Propriétés et excellence de la dévotion

Ceux qui vouloient détourner les Israélites d'entrer en la terre promise leur disoient que c'étoit un pays qui dévoroit ses habitans, c'est-à-dire, que l'air y étoit si mauvais qu'on ne pouvoit y vivre long-temps; et qu'en outre les habitans étoient des gens si prodigieux qu'ils mangeoient les autres hommes comme des sauterelles. C'est ainsi, chère Philothée, que le monde diffame tant qu'il peut la sainte dévotion, peignant les personnes dévotes avec un visage fâcheux, triste et chagrin, publiant partout que la dévotion rend l'humeur mélancolique et le caractère insupportable. Mais, comme Josué et Caleb assuroient que, non-seulement la terre promise étoit bonne et belle, mais encore que la possession en seroit douce et agréable, de même le Saint-Esprit nous enseigne par la bouche de tous les saints, et notre Seigneur lui-même nous assure que la vie dévote est une vie heureuse, aimable et douce.

Le monde voit que les dévots jeûnent, prient, souffrent les injures, servent les malades, donnent aux pauvres, veillent, répriment leur colère, font violence à leurs passions, se privent des plaisirs sensuels, et font mille autres choses qui de leur nature sont pénibles et rigoureuses; mais le monde ne voit pas la dévotion intérieure qui rend toutes ces pratiques agréables, douces et faciles. Regardez les abeilles sur le thym: elles y trouvent un suc fort amer; mais en le suçant elles le convertissent en miel: parce que telle est leur propriété. O mondains! il est vrai que les ames dévotes trouvent beaucoup d'amertume dans leurs mortifications; mais en les faisant, elles les convertissent en douceurs et en consolations: les feux, les flammes, les roues, les épées, sembloient des fleurs et des parfums aux Martyrs, parce qu'ils étoient dévots. Que si la dévotion peut donner de la douceur aux plus cruels tourmens, et à la mort même, que ne fera-t-elle pas pour les actions de vertu? le sucre adoucit les fruits qui ne sont pas murs, et corrige dans ceux qui sont murs l'effet souvent nuisible de leur crudité: il en est de même de la dévotion; elle est le vrai sucre spirituel qui fait perdre aux mortifications leur amertume, et aux consolations leur danger: elle ôte le chagrin aux pauvres, et l'empressement aux riches; la désolation à l'oppressé, et l'insolence au favorisé; la tristesse aux solitaires, et la dissolution à l'homme du monde; elle sert de feu en hiver, et de rosée en été; elle rend également utiles l'honneur et le mépris; elle reçoit le plaisir et la peine avec un cœur presque toujours égal, et nous remplit d'une suavité merveilleuse.

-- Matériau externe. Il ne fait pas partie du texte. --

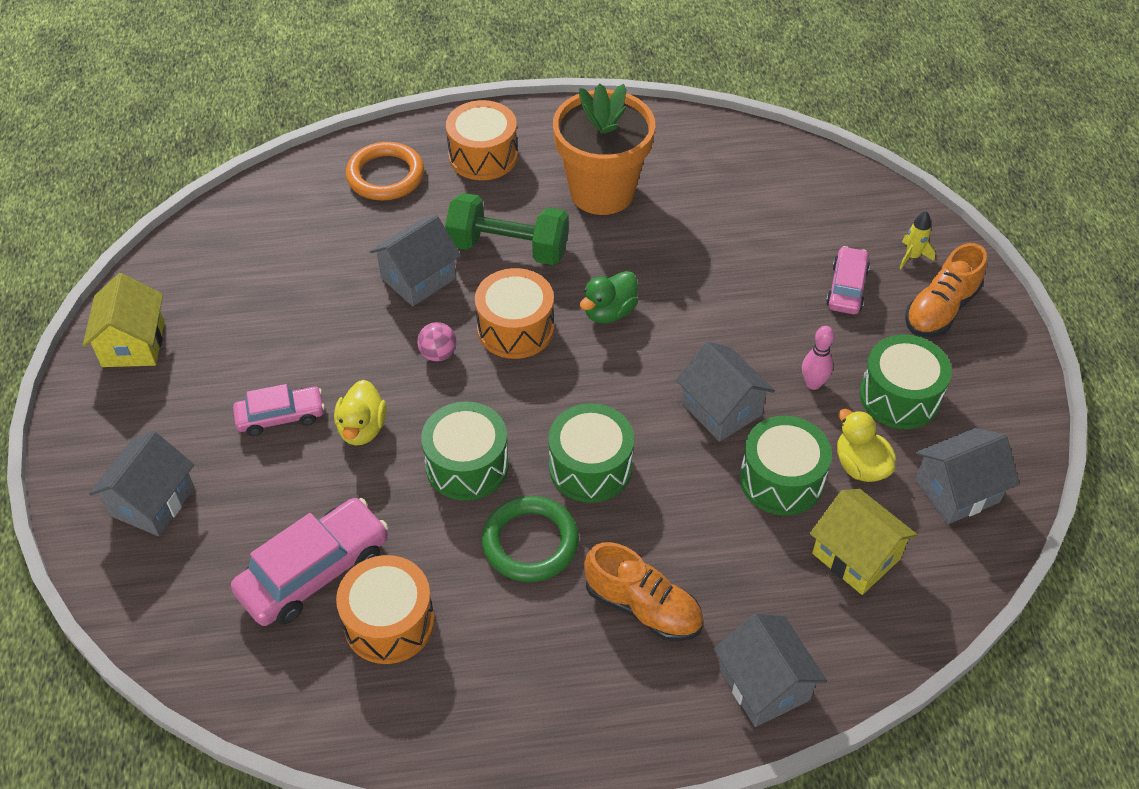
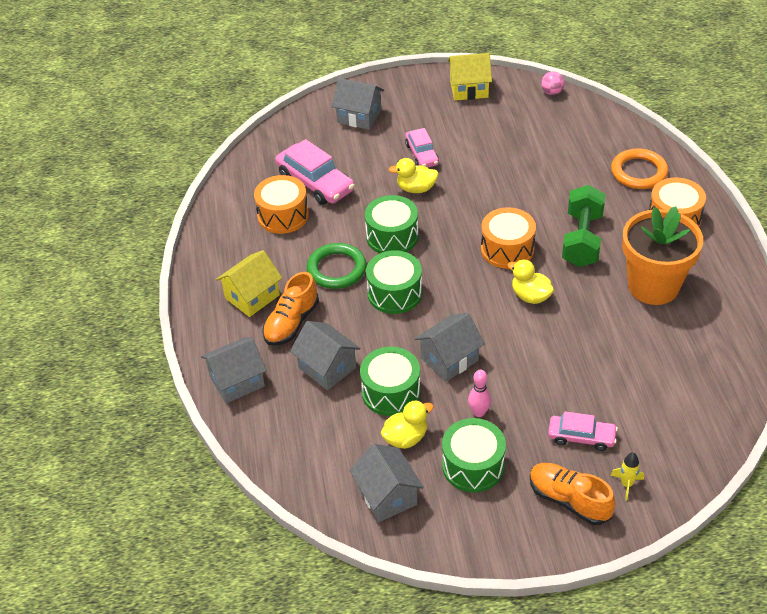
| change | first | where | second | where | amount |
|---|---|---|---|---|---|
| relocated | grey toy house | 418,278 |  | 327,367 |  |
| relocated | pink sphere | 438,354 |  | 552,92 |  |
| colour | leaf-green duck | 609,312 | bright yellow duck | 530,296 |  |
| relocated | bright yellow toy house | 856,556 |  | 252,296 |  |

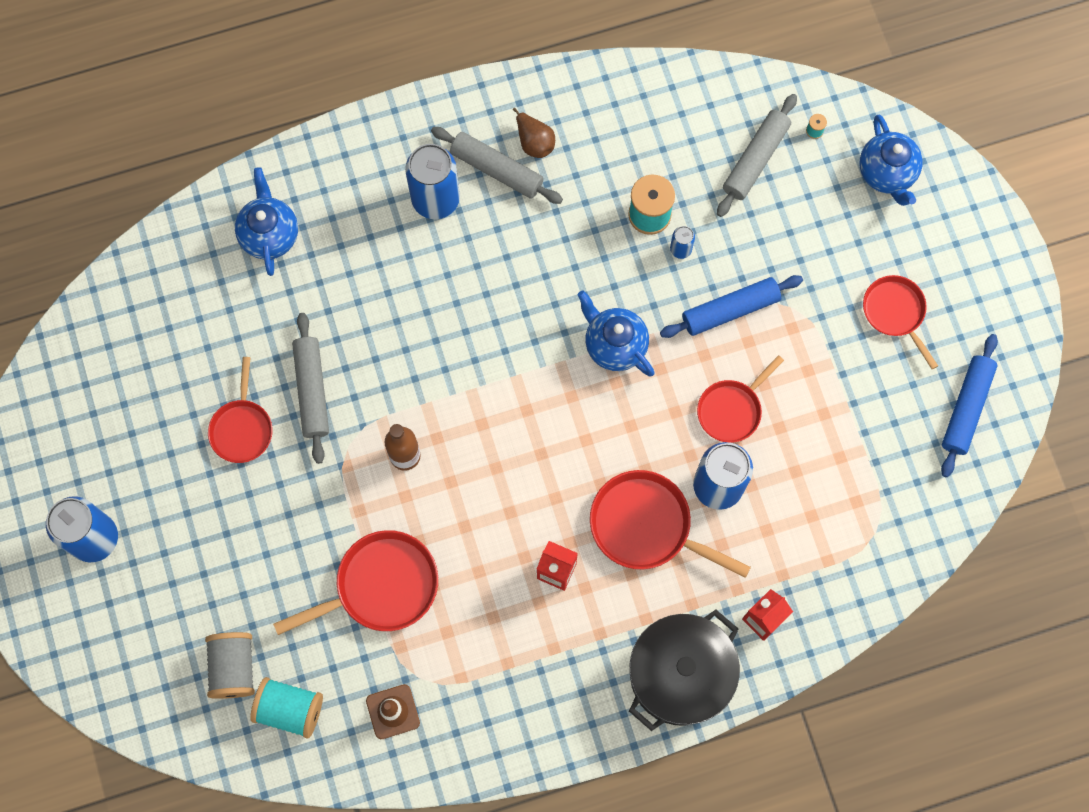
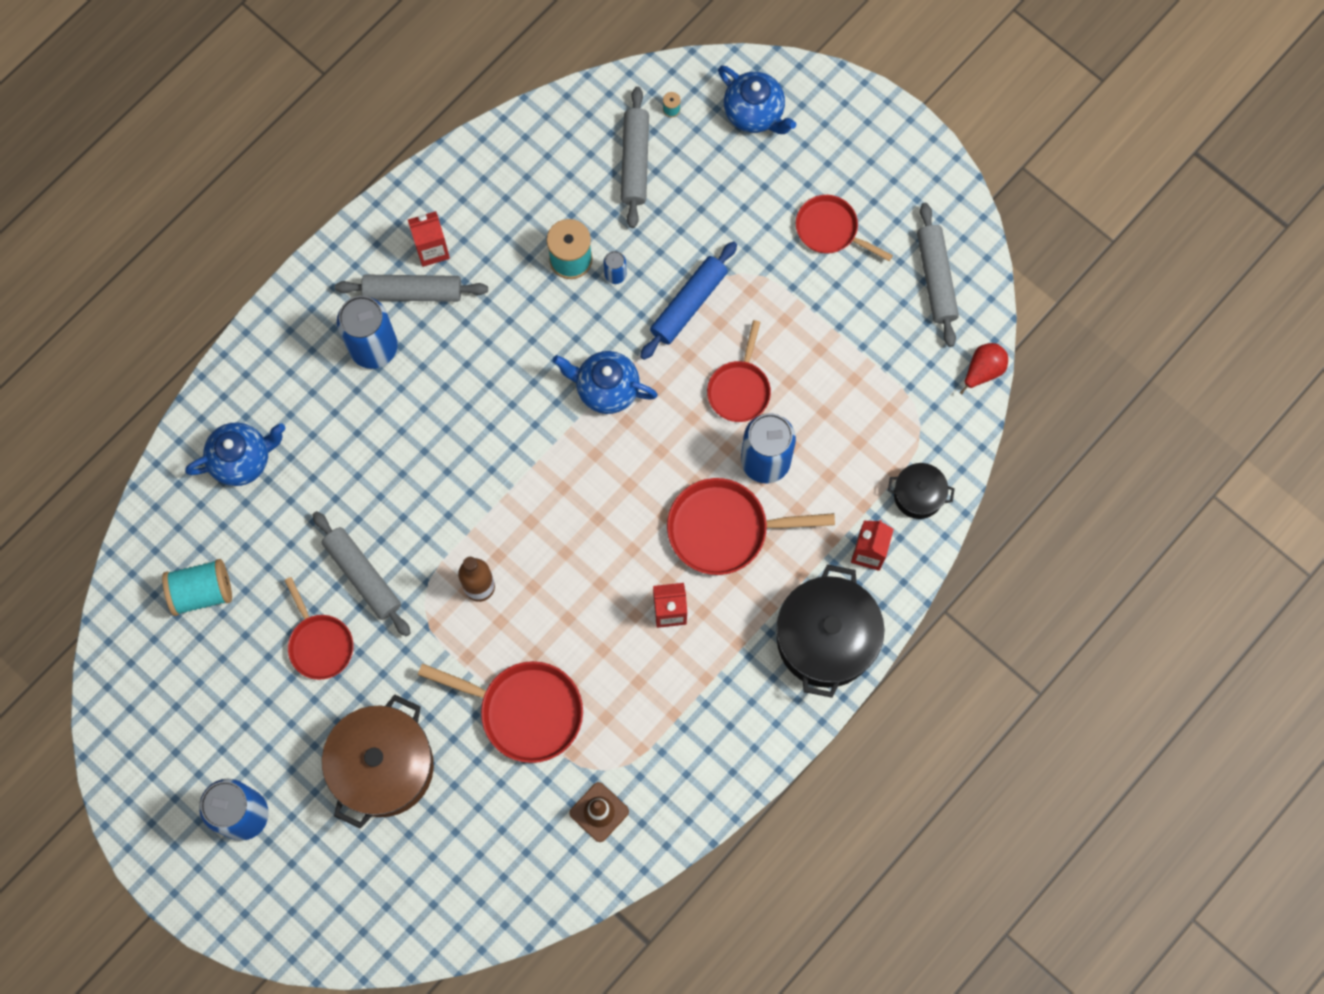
| change | first | where | second | where | amount |
|---|---|---|---|---|---|
| missing | grey reel of thread | 233,668 |  |  |  |
| spun | blue teapot | 270,235 |  | 242,460 | 105 degrees clockwise |
| relocated | aqua reel of thread | 289,709 |  | 202,592 |  |
| spun | red skillet | 381,586 |  | 525,711 | 75 degrees clockwise |
| exchanged | russet toy pear | 534,142 | red carton | 432,250 |  |
| colour | blue dough roller | 966,408 | grey dough roller | 936,278 |  |
| appeared |  |  | russet stockpot | 383,766 |  |
| appeared |  |  | ebony stockpot | 918,495 |  |
| appeared |  |  | red toy pear | 983,371 |  |

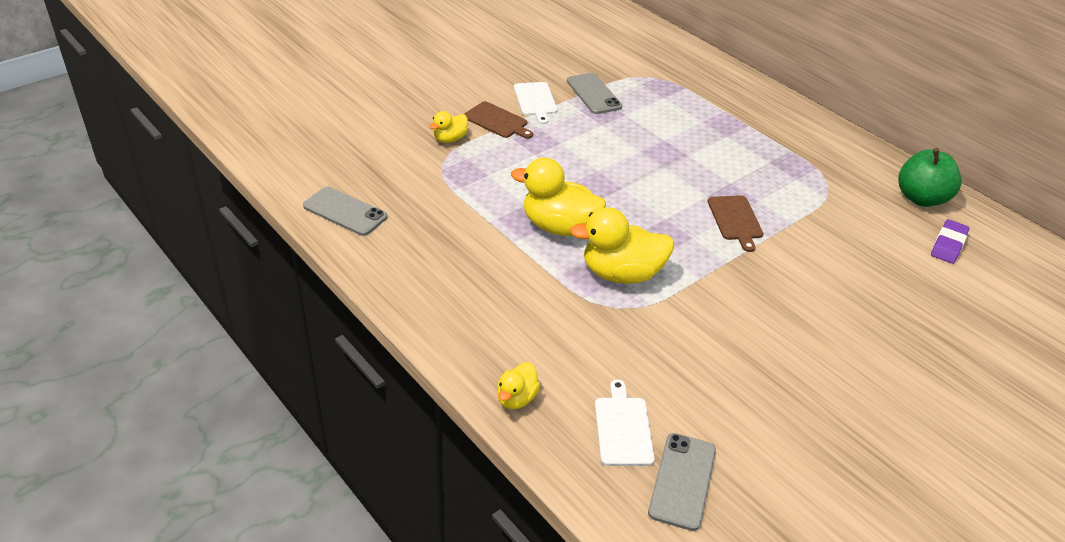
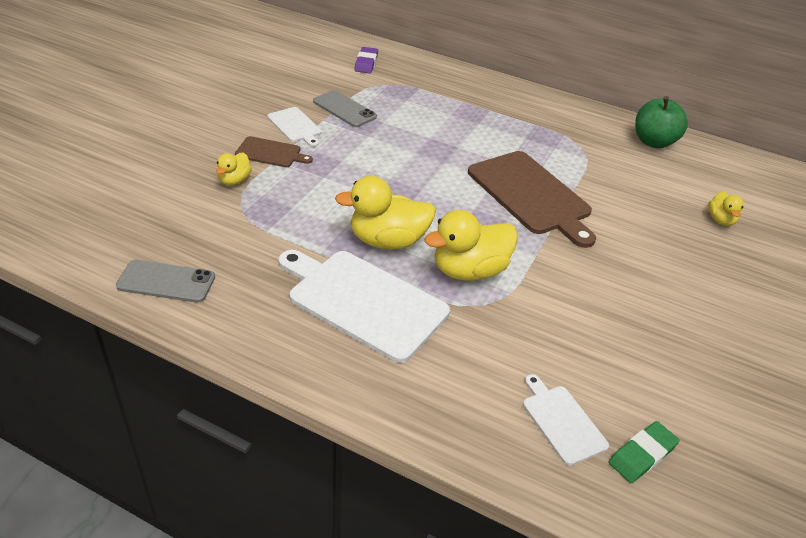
| change | first | where | second | where | amount |
|---|---|---|---|---|---|
| relocated | bright yellow duck | 516,398 |  | 720,220 |  |
| exchanged | grey phone | 682,481 | leaf-green pencil eraser | 642,455 |  |
| size | russet bread board | 735,220 |  | 531,195 | x1.97 |
| relocated | royal purple pencil eraser | 948,244 |  | 366,63 |  |
| appeared |  |  | snow-white bread board | 363,301 |  |

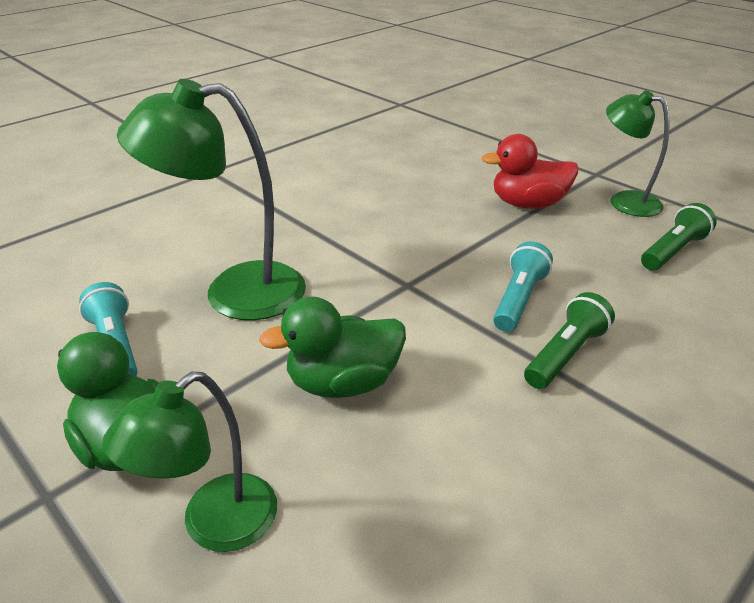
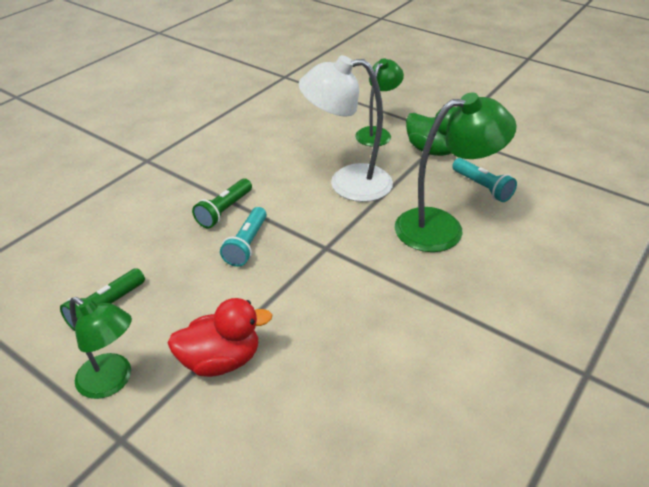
| change | first | where | second | where | amount |
|---|---|---|---|---|---|
| exchanged | leaf-green duck | 343,383 | snow-white lamp | 347,183 |  |

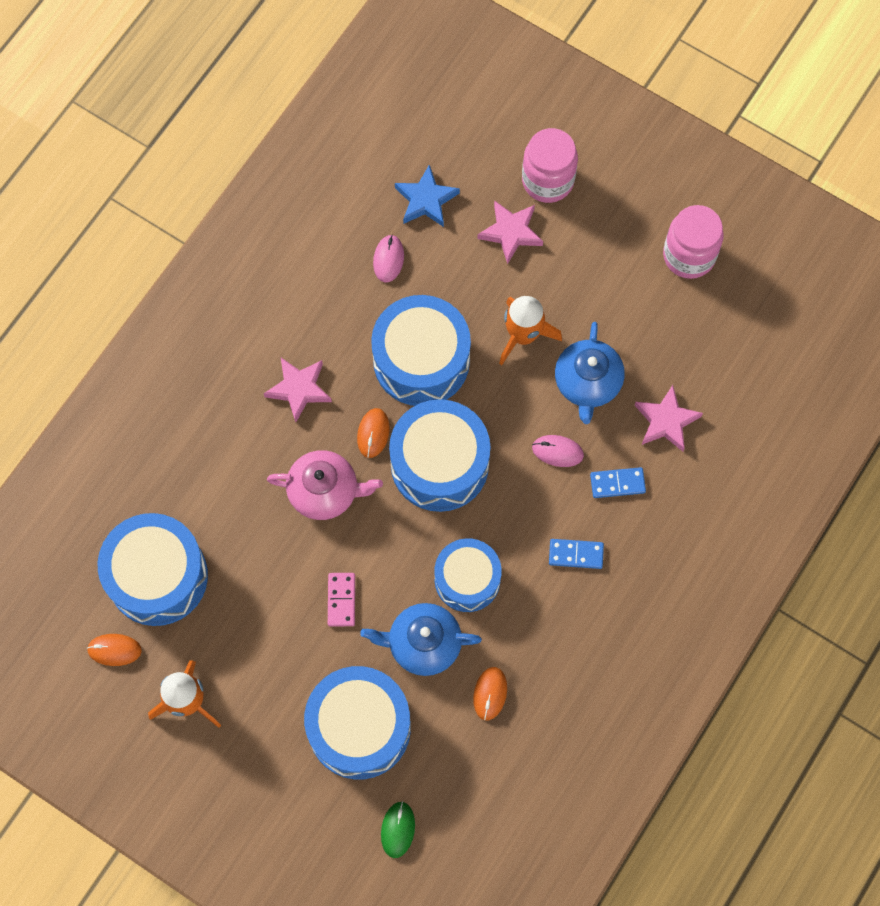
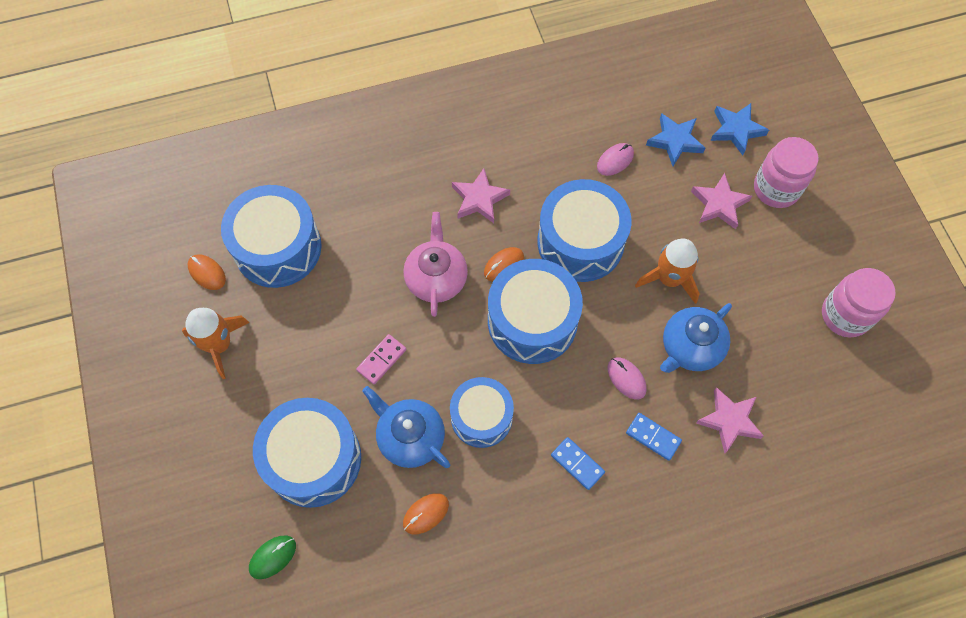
| change | first | where | second | where | amount |
|---|---|---|---|---|---|
| spun | pink teapot | 325,491 |  | 436,278 | 135 degrees counterclockwise |
| appeared |  |  | blue star | 736,130 |  |

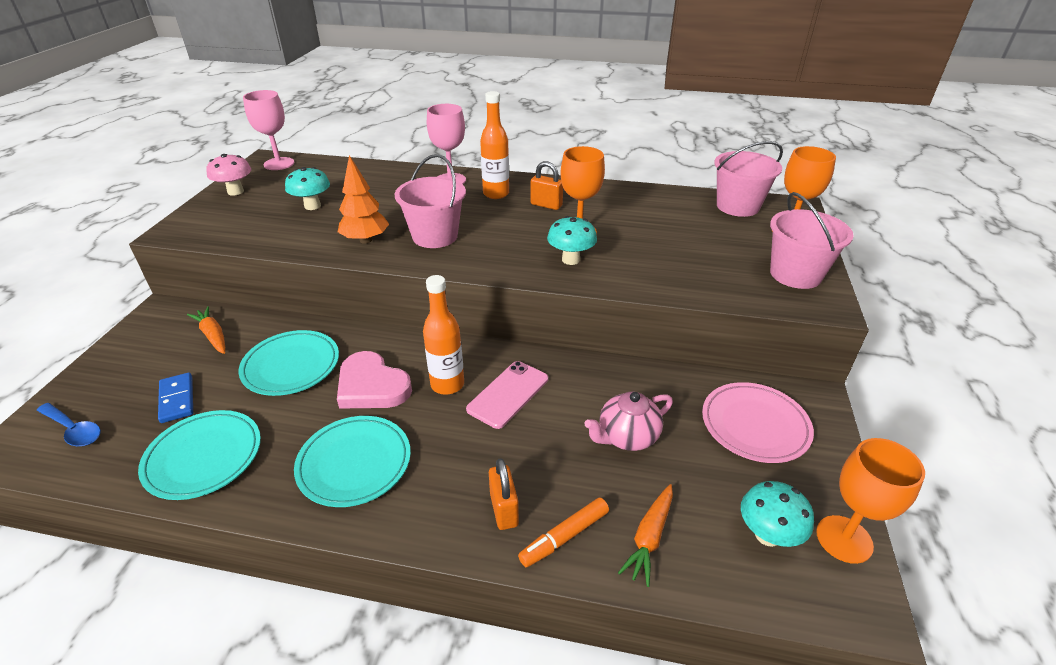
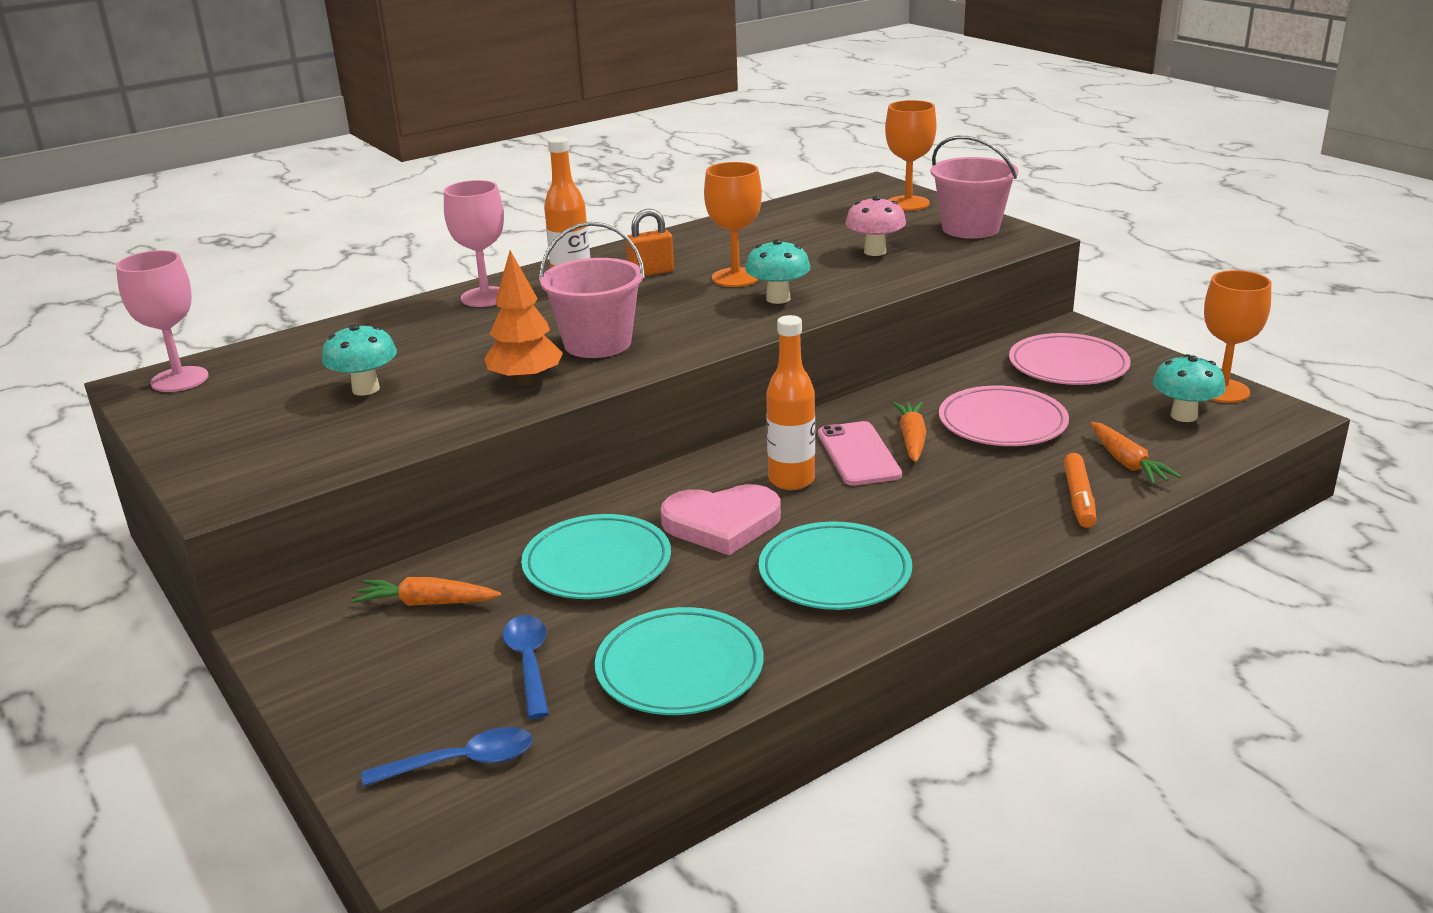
| change | first | where | second | where | amount |
|---|---|---|---|---|---|
| exchanged | blue domino piece | 177,399 | blue tablespoon | 529,663 |  |
| relocated | pink toadstool | 235,192 |  | 875,252 |  |
| missing | orange lock | 504,510 |  |  |  |
| exchanged | pink teapot | 627,437 | pink flat dish | 1002,423 |  |
| missing | pink bucket | 737,206 |  |  |  |
| appeared |  |  | orange toy carrot | 911,439 |  |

Contemplez l'échelle de Jacob, car c'est le vrai portrait de la vie dévote. Les deux montans de cette échelle représentent l'oraison qui demande l'amour de Dieu, et l'usage des sacremens qui le donne; les échelons ne sont autre chose que les divers degrés de charité, par lesquels on va de vertu en vertu, en descendant par l'action au secours et support du prochain, ou montant, par la contemplation, jusqu'à l'union amoureuse de Dieu. Or, voyez, je vous prie, quels sont ceux qui sont sur l'échelle; ce sont des hommes qui ont des cœurs angéliques, ou des anges qui ont des corps humains. Ils ne sont pas jeunes, mais ils le paroissent, parce qu'ils sont pleins de vigueur et d'agilité. Ils ont des ailes pour voler et s'élancer en Dieu par la sainte oraison, mais ils ont aussi des pieds pour marcher avec les hommes et s'entretenir avec eux dans un saint et aimable commerce. La beauté et la joie brillent sur leurs visages, pour indiquer qu'ils reçoivent toutes choses avec une douceur et une paix parfaites. Ils ont la tête nue, aussi-bien que les bras et les pieds, parce que leurs pensées, leurs affections et leurs œuvres n'ont d'autre but que de plaire à Dieu. Le reste de leur corps est couvert, mais d'une belle et légère tunique, qui nous montre que, s'ils usent de ce monde et des choses mondaines, c'est en toute pureté et simplicité de cœur, n'en prenant que légèrement et autant seulement que leur condition l'exige. Telles sont les personnes dévotes. Croyez-moi, chère Philothée, la dévotion est la douceur des douceurs, et la reine des vertus; c'est la perfection de la charité. Si la charité est un lait, la dévotion en est la crème; si elle est une plante, la dévotion en est la fleur; si elle est une pierre précieuse, la dévotion en est l'éclat; si elle est un baume, la dévotion en est l'odeur, et l'odeur pleine de suavité qui conforte les hommes et réjouit les anges.

CHAPITRE III.
Que la dévotion convient à toutes sortes de vocations et de professions

Dieu, en créant le monde, commanda aux plantes de porter leurs fruits, chacune selon son espèce. Ainsi commande-t-il aux chrétiens, qui sont les plantes vivantes de son Église, de produire des fruits de dévotion, chacun selon sa qualité et son état. La dévotion doit être différemment pratiquée par le gentilhomme, par l'artisan, par le valet, par le prince, par la veuve, par la fille, par la femme mariée; et non-seulement cela, mais il faut encore accommoder la pratique de la dévotion aux forces, aux affaires et aux devoirs de chaque particulier. Je vous le demande, Philothée, seroit-il convenable que l'évêque voulût être solitaire comme les chartreux? et si les gens mariés ne vouloient pas plus amasser que les capucins, et si l'artisan étoit tout le jour à l'église comme le religieux, et le religieux exposé à toutes sortes de rencontres pour le service du prochain, comme l'évêque; cette dévotion ne seroit-elle pas ridicule, déréglée et insupportable? Cette faute cependant arrive très-souvent; et le monde, qui ne distingue pas, ou qui ne veut pas distinguer entre la dévotion et l'indiscrétion de ceux qui se croient dévots, murmure et crie contre la dévotion, qui n'est pour rien dans ces désordres.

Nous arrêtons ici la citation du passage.